How one doctor helps patients with medication reconciliation

Dr. Cicone and patient Chad Osborne

Changes to prescriptions and incomplete records can increase the risk of adverse reactions, particularly after a hospital discharge.

One physician addresses this issue by following up with all patients after hospitalization and making sure they bring all their current prescriptions to their follow-up visits.

“Most of my patients are admitted through St. Joe’s [St. Joseph Mercy] and their inpatient team is good at getting us a discharge summary before the patient arrives at my office,” said Bruce Cicone, M.D., who practices in Ypsilanti.

“An important part of the follow-up visit is to review medications and make sure patients understand why they’re taking certain medications, how to take them and to make sure they take them,” said Dr. Cicone.
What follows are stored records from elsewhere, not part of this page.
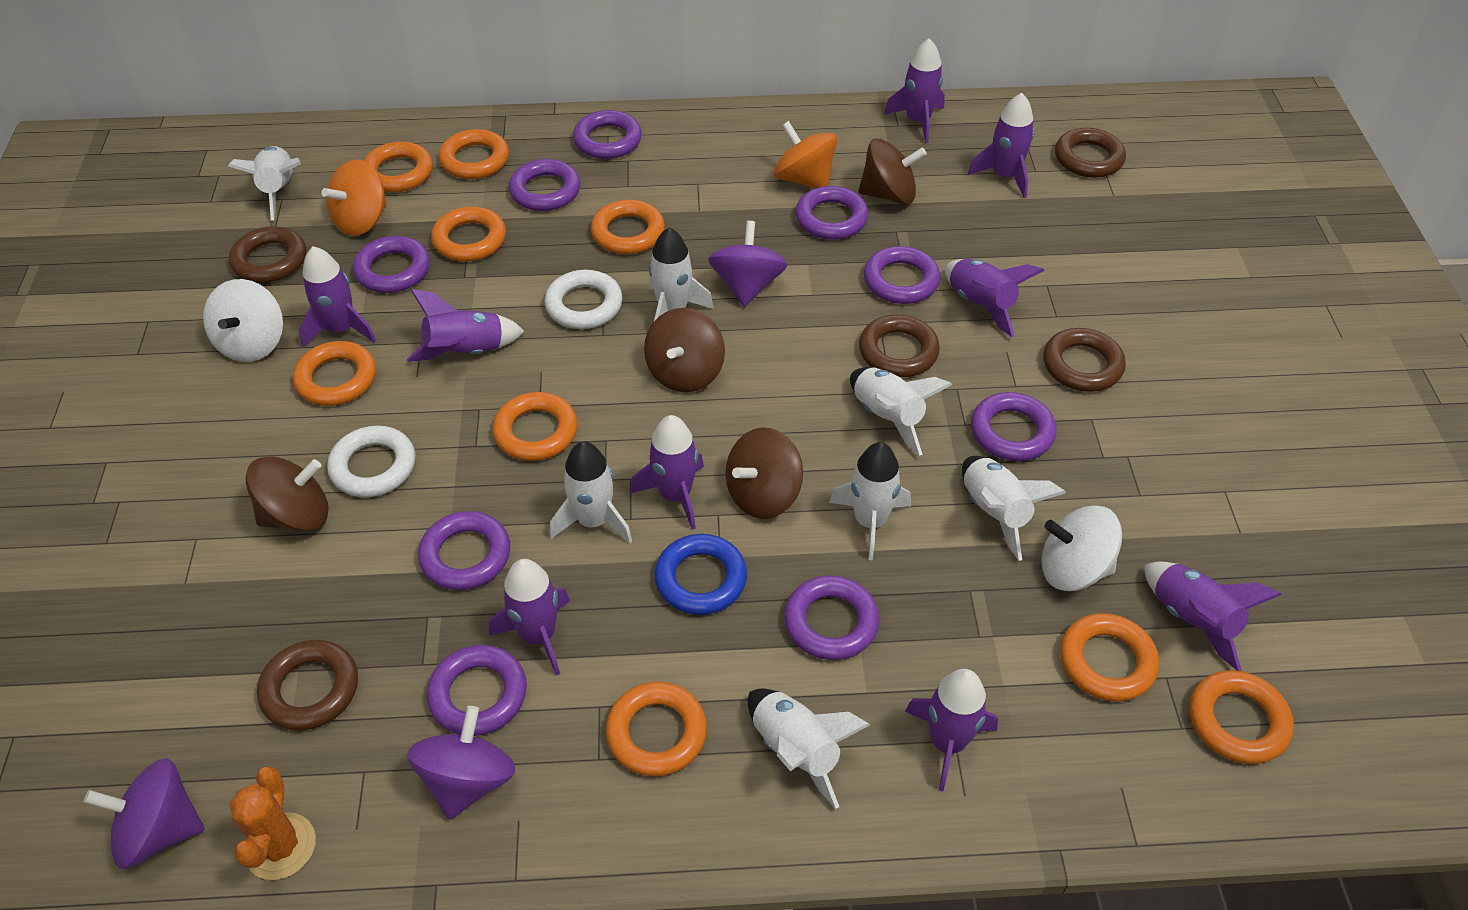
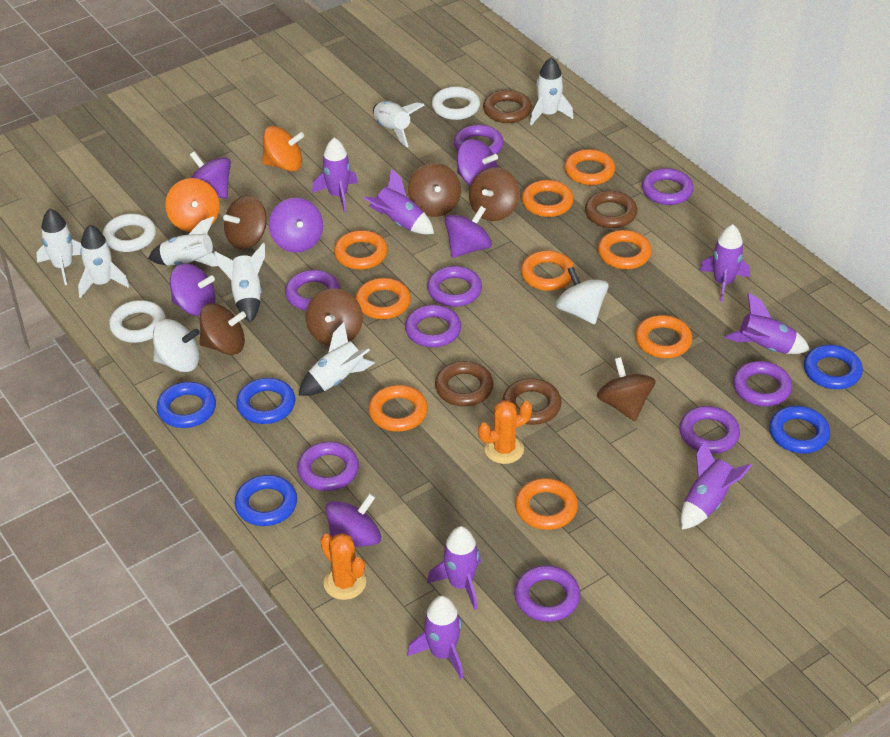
blue ring: 1 -> 5
brown ring: 5 -> 4
brown spinning top: 4 -> 6
orange cactus: 1 -> 2
purple rocket: 9 -> 7
purple spinning top: 3 -> 6
white ring: 2 -> 3

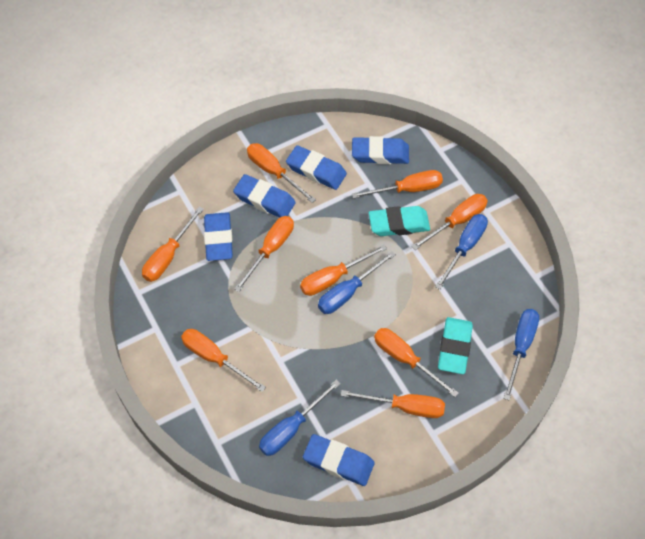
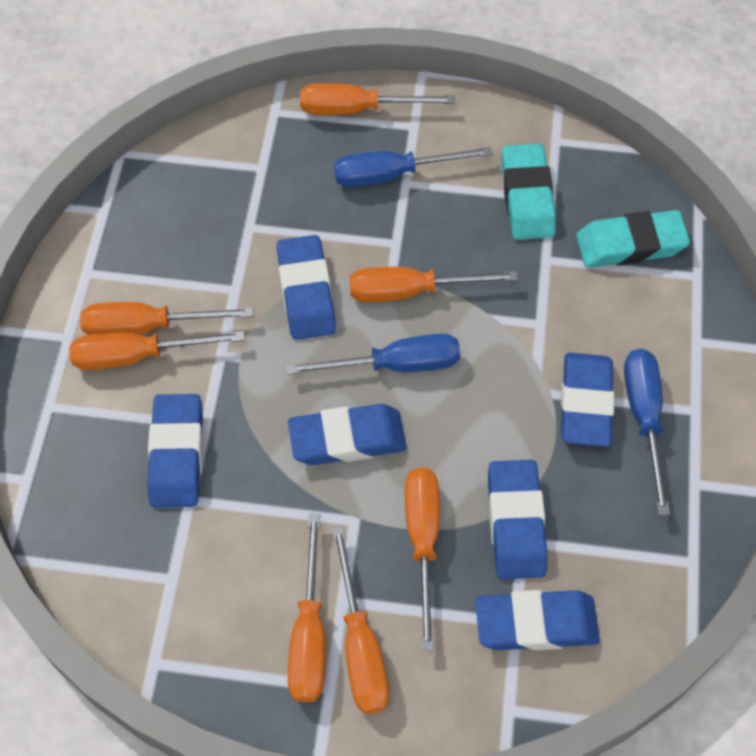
blue eraser: 5 -> 6
blue screwdriver: 4 -> 3
orange screwdriver: 9 -> 7

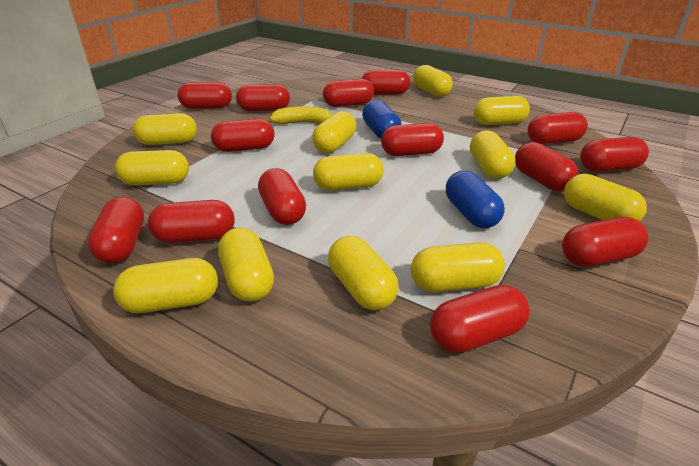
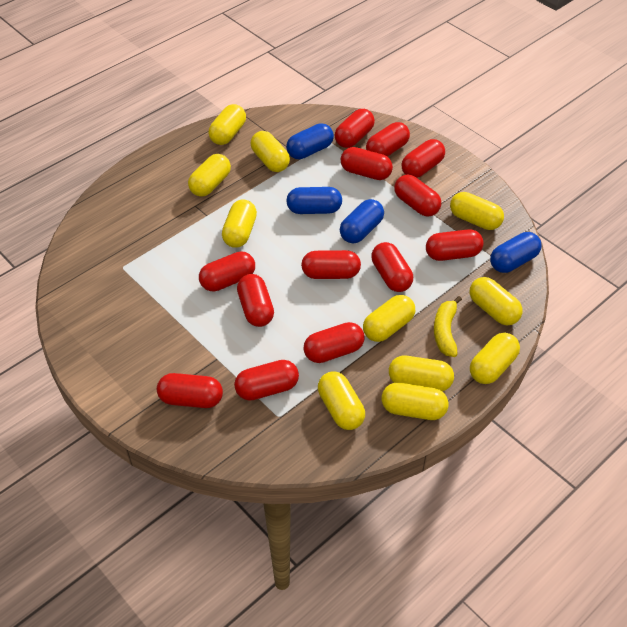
blue capsule: 2 -> 4
red capsule: 14 -> 13
yellow capsule: 12 -> 11

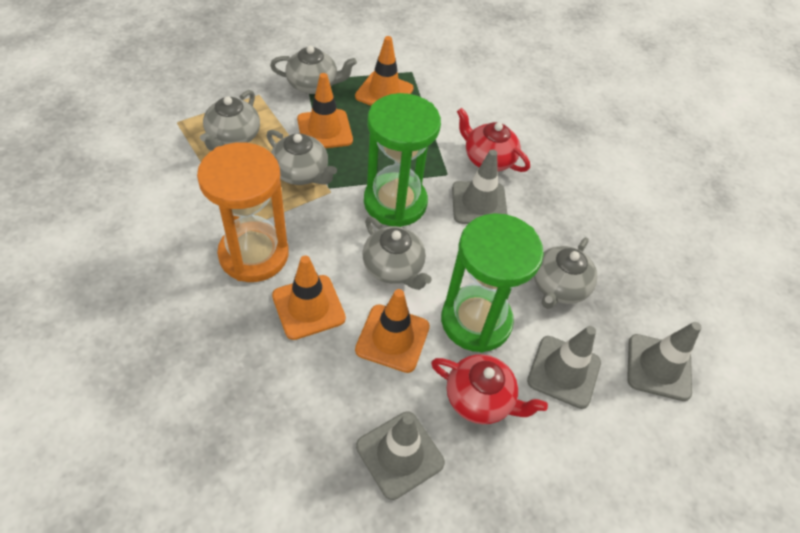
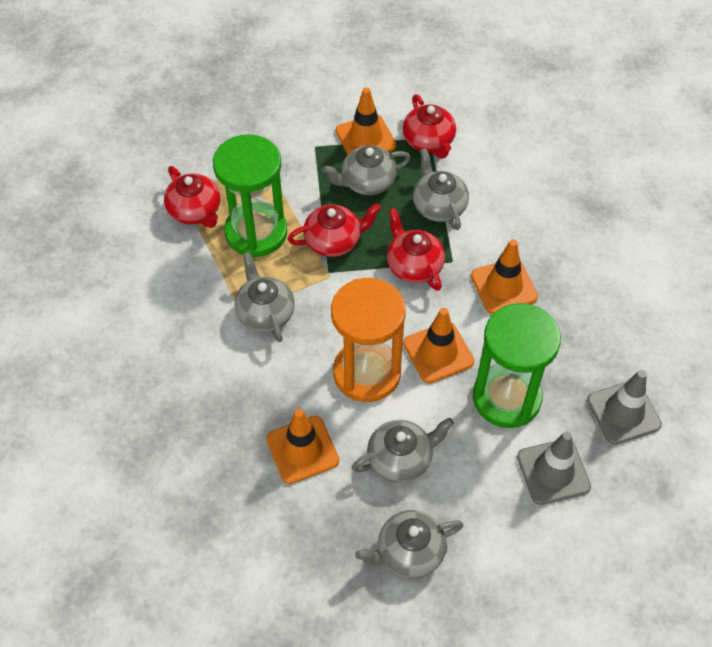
grey traffic cone: 4 -> 2
red teapot: 2 -> 4

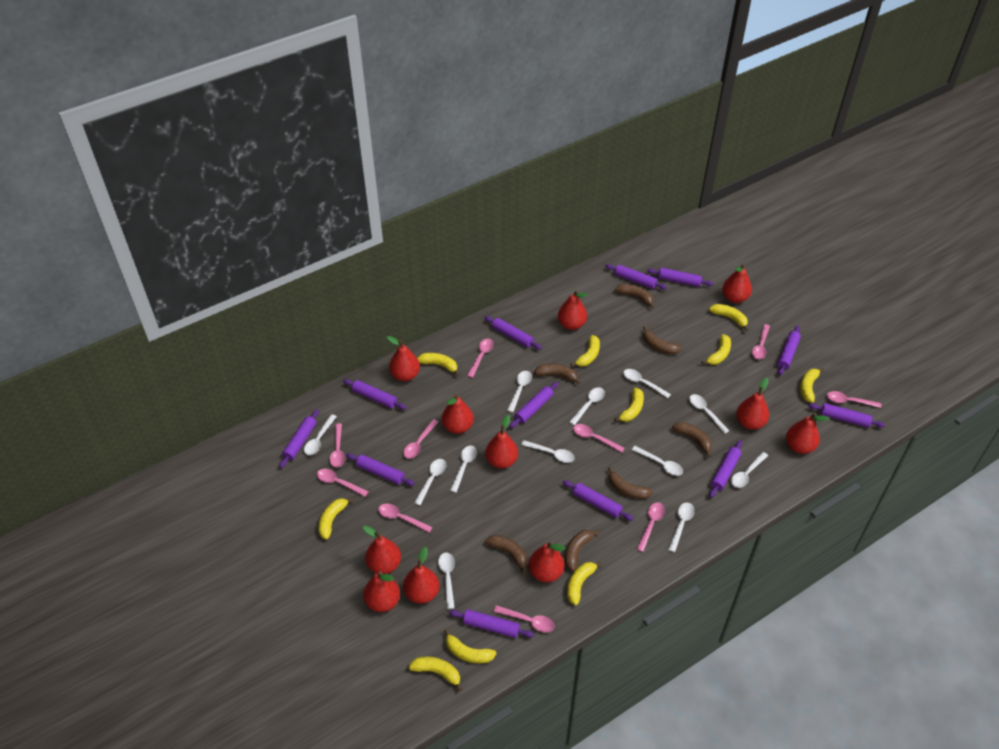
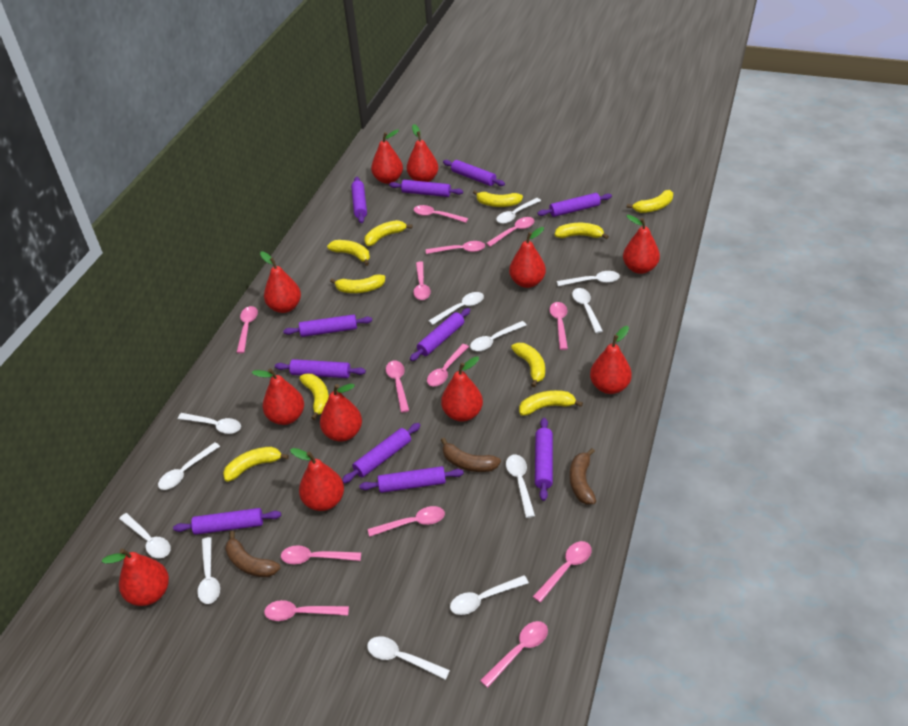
brown banana: 7 -> 3
pink spoon: 10 -> 13
purple rolling pin: 12 -> 11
“Most patients are honest if they haven’t taken their medications because they were waiting for their follow-up visit,” said Dr. Cicone. “But if the patient’s blood pressure or diabetes isn’t under control, for example, I’ll start digging deeper,” he continued. “I’ll ask if they’re taking their medications as prescribed. And I ask them to bring the medications next time they come. We’re now asking patients to bring all their medications at every office visit.”

Most of Dr. Cicone’s patients are managed by consultants working with St. Joe’s hospital and they use the same electronic medical record system that his practice uses. “So if there are any changes in medications, I’m looking at the same list as the specialists.”

Even so, he and his medical assistant review all a patient’s medications at each follow-up visit because their office protocol is to double-check all medications.

There are some challenges with patients who have more than one chronic condition and are taking multiple prescriptions. Even when insurance copayments are low, expenses can add up, said Dr. Cicone. “So we always look at alternatives to drugs based on price and what the patient can tolerate,” he said.

Dr. Cicone related an example of one patient who learned at the pharmacy that his drug was removed from a formulary.

“I spent that visit on the phone with the patient’s insurance company finding an alternative that would be adequate for him and something he could afford,” said Dr. Cicone.

Elderly patients can present unique challenges. “We sometimes see problems where patients are not taking their prescriptions correctly so we may ask visiting nurses and the patient’s family to get involved,” said Dr. Cicone.

In one instance, he asked an elderly patient to bring in all her medications because her blood pressure was not controlled. He learned that she kept all her pills in one vial, so it was apparent she was taking her medications randomly. That’s when the office made the decision to have patients bring the medications to each visit.

Dr. Cicone’s office prints a medication list and new instructions from the electronic medical record for each patient. It’s also helpful to review the medication list and the instructions for taking them. “When they leave here, I always point out to patients that they will get a new medication list from us that’s going to show their current drugs,” said Dr. Cicone. “We tell them they should check at home to make sure the medications I have on their list coincide with the ones they have at home.

“It’s time consuming,” concedes Dr. Cicone. “But you have to give it the attention it deserves or there are going to be errors.”